I did a bit of reading recently on the history of the Labor Day holiday in the United States. The first Labor Day was a limited celebration held on September 5, 1882 in Union Square of New York City. Workers took an unpaid day off work to try to help build support for a national holiday of workers and laborers. The day became an official federal and state holiday in 1894 after President Grover Cleveland (the only two-term president who did not serve consecutive terms) personally pushed it through congress. The holiday, which was assigned to the first Monday in September, was originally established with a mandate to exhibit in a public way the strength and esprit de corps of the trade and labor organizations in the United States. It was only decades later that it morphed into a recognition of the end of summer celebrated with backyard barbeques and the start of the college and professional football seasons.

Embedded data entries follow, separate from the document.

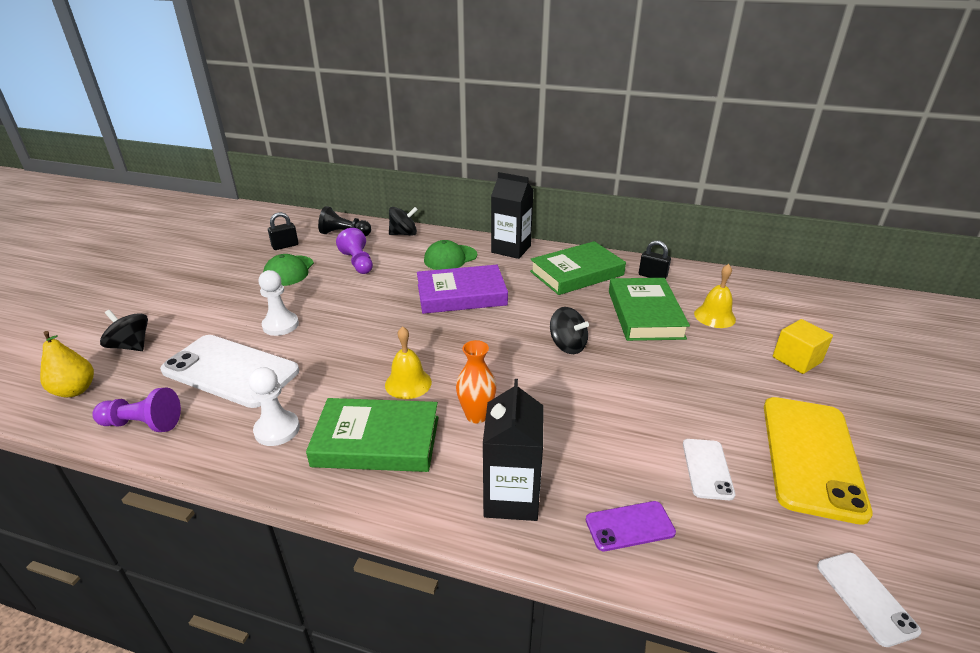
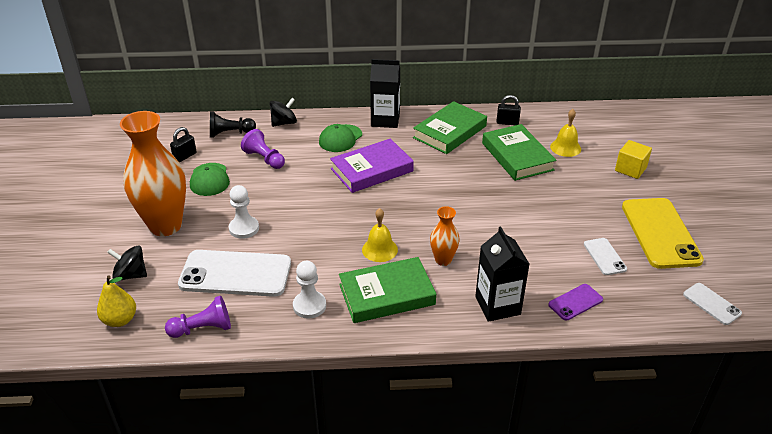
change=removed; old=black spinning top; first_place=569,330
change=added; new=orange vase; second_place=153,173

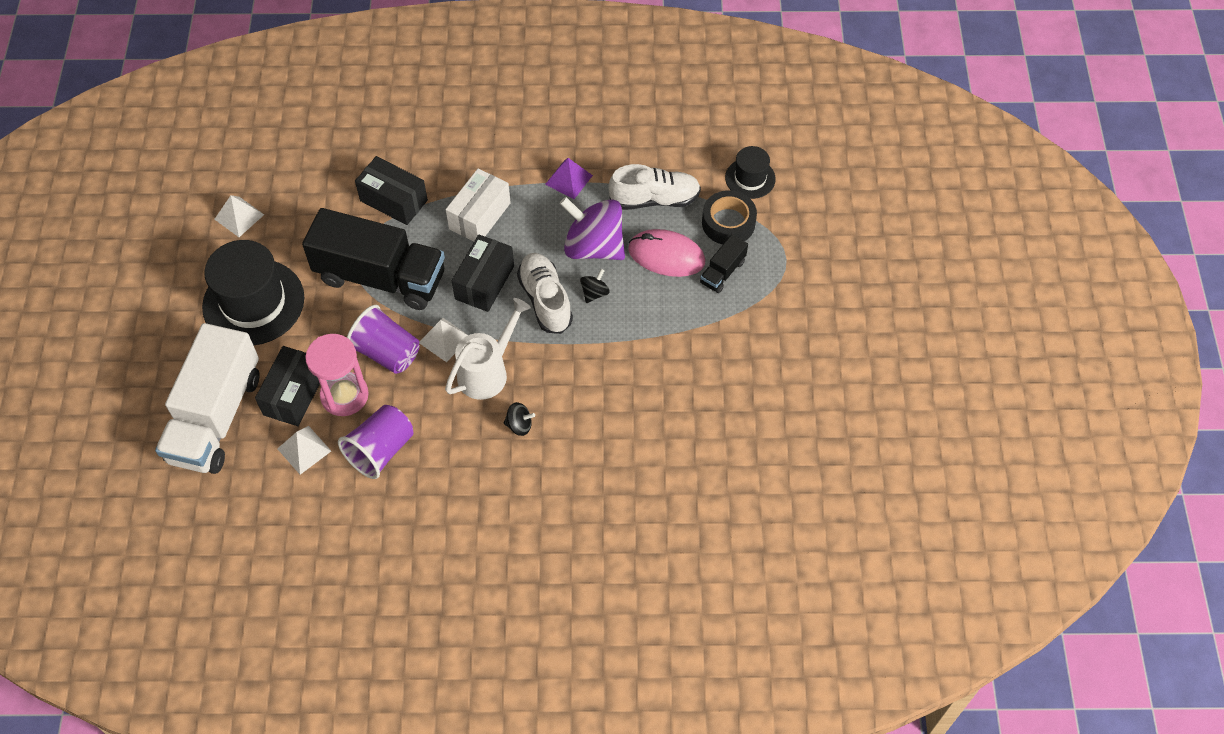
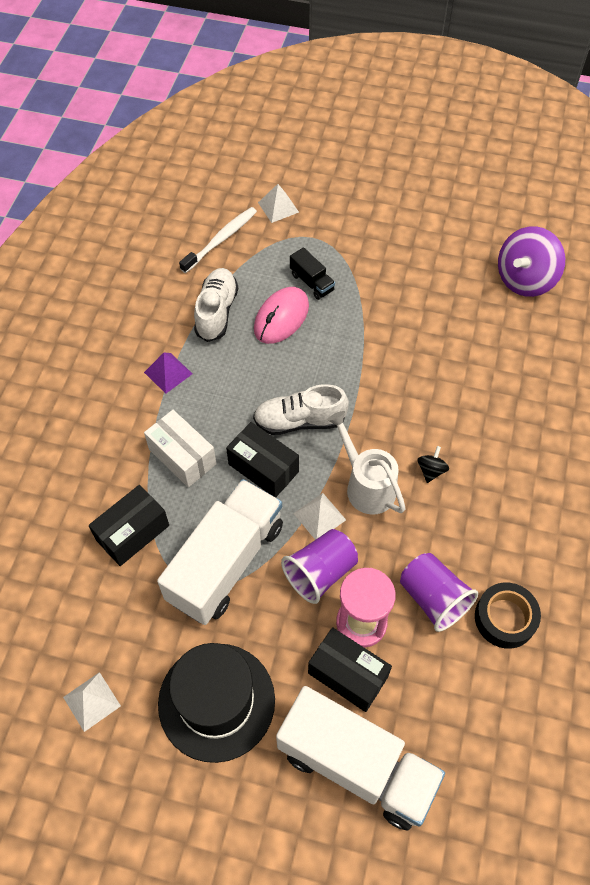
change=replaced; old=black hat; new=white toothbrush; first_place=750,172; second_place=218,240
change=moved; old=black tape; first_place=729,217; second_place=508,616
change=moved; old=purple spinning top; first_place=592,228; second_place=531,261
change=recoloured; old=black truck; new=white truck; first_place=373,259; second_place=220,552
change=removed; old=black spinning top; first_place=595,286
change=moved; old=white pyramid; first_place=304,450; second_place=278,203

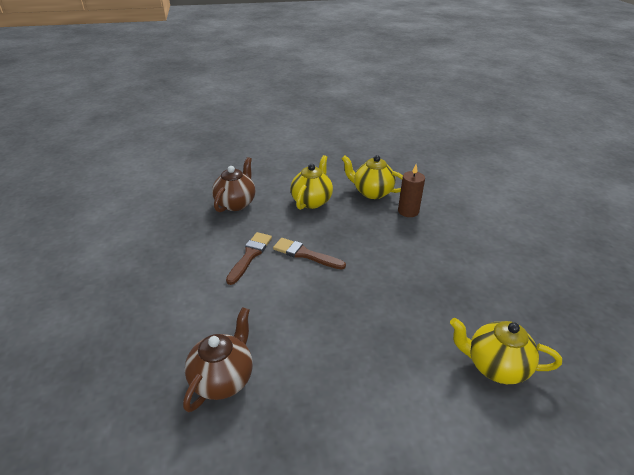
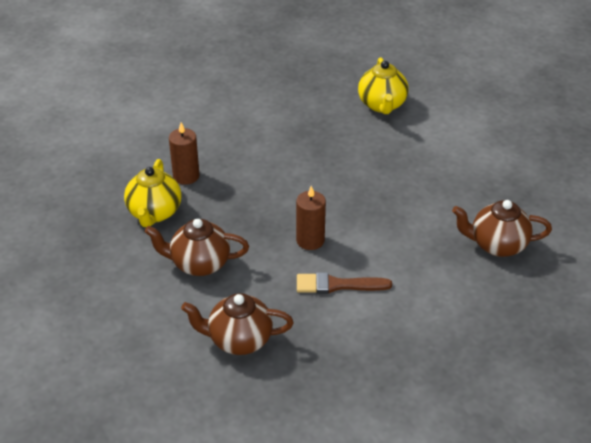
change=recoloured; old=yellow teapot; new=brown teapot; first_place=311,182; second_place=197,247
change=replaced; old=brown brush; new=brown candle; first_place=309,254; second_place=311,218

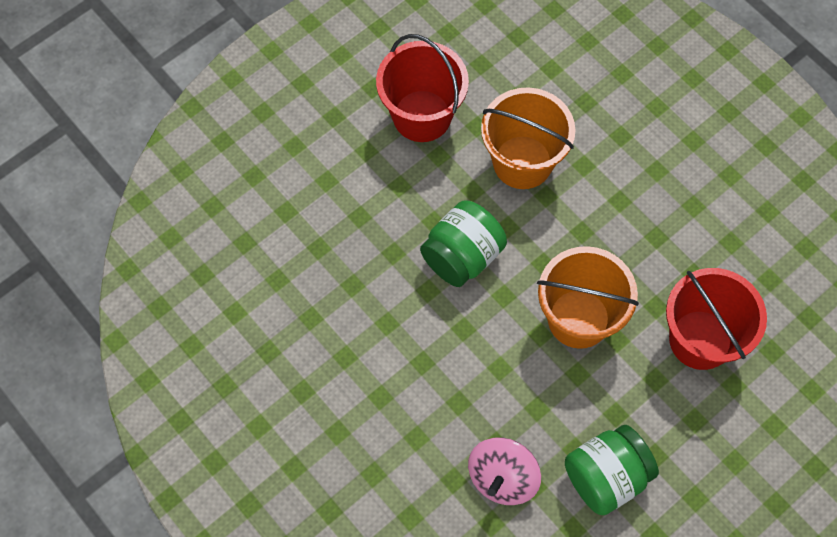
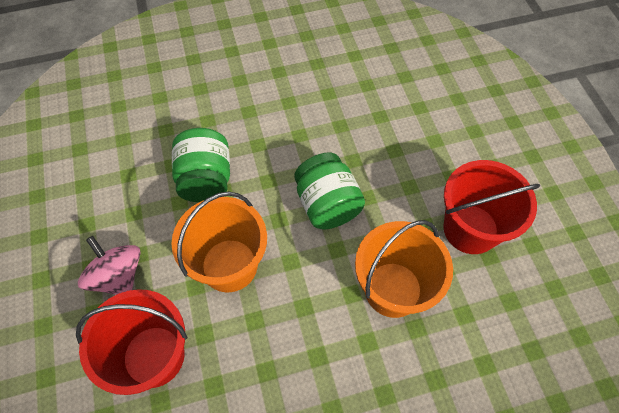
change=moved; old=green jar; first_place=612,470; second_place=201,165
change=moved; old=pink spinning top; first_place=504,471; second_place=109,265

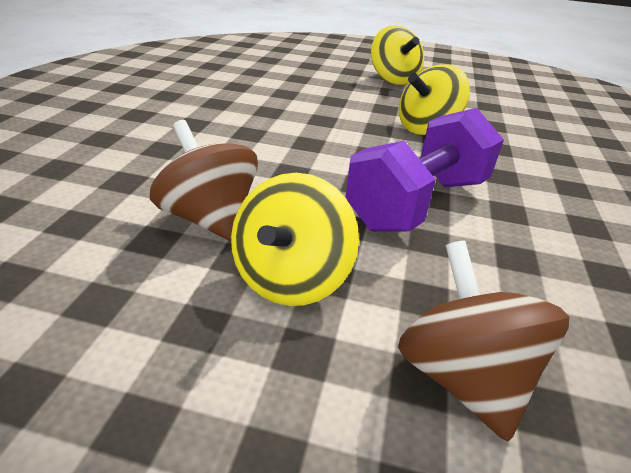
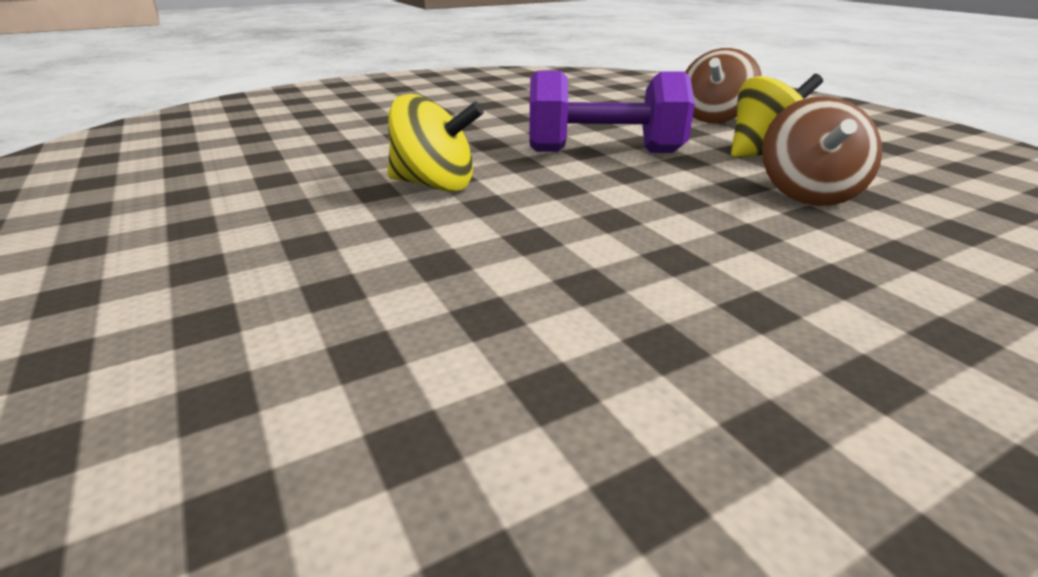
change=removed; old=yellow spinning top; first_place=397,55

Actually the national Labor Day holiday was originally established mainly for political reasons after the United States military and United States Marshals were called into a working-class, company-owned Illinois town to deal with a potentially heated situation sparked by a strike at the Pullman railway car company. Somehow the situation got out of control and 13 strikers were killed and many were wounded. President Cleveland, working to save face for his party in an election year, got behind the holiday in an effort to quell tensions that arose due to the Illinois debacle that he helped to create and inflame with his seemingly harsh actions, and to help appease the strong labor unions across the country with some high-level public recognition and pandering.
Anyway, just some fun information for you to share with your cookout guests to get the conversation a-flowin' to fill in those awkward pauses in between mouthfuls of potato salad. Enjoy your day off.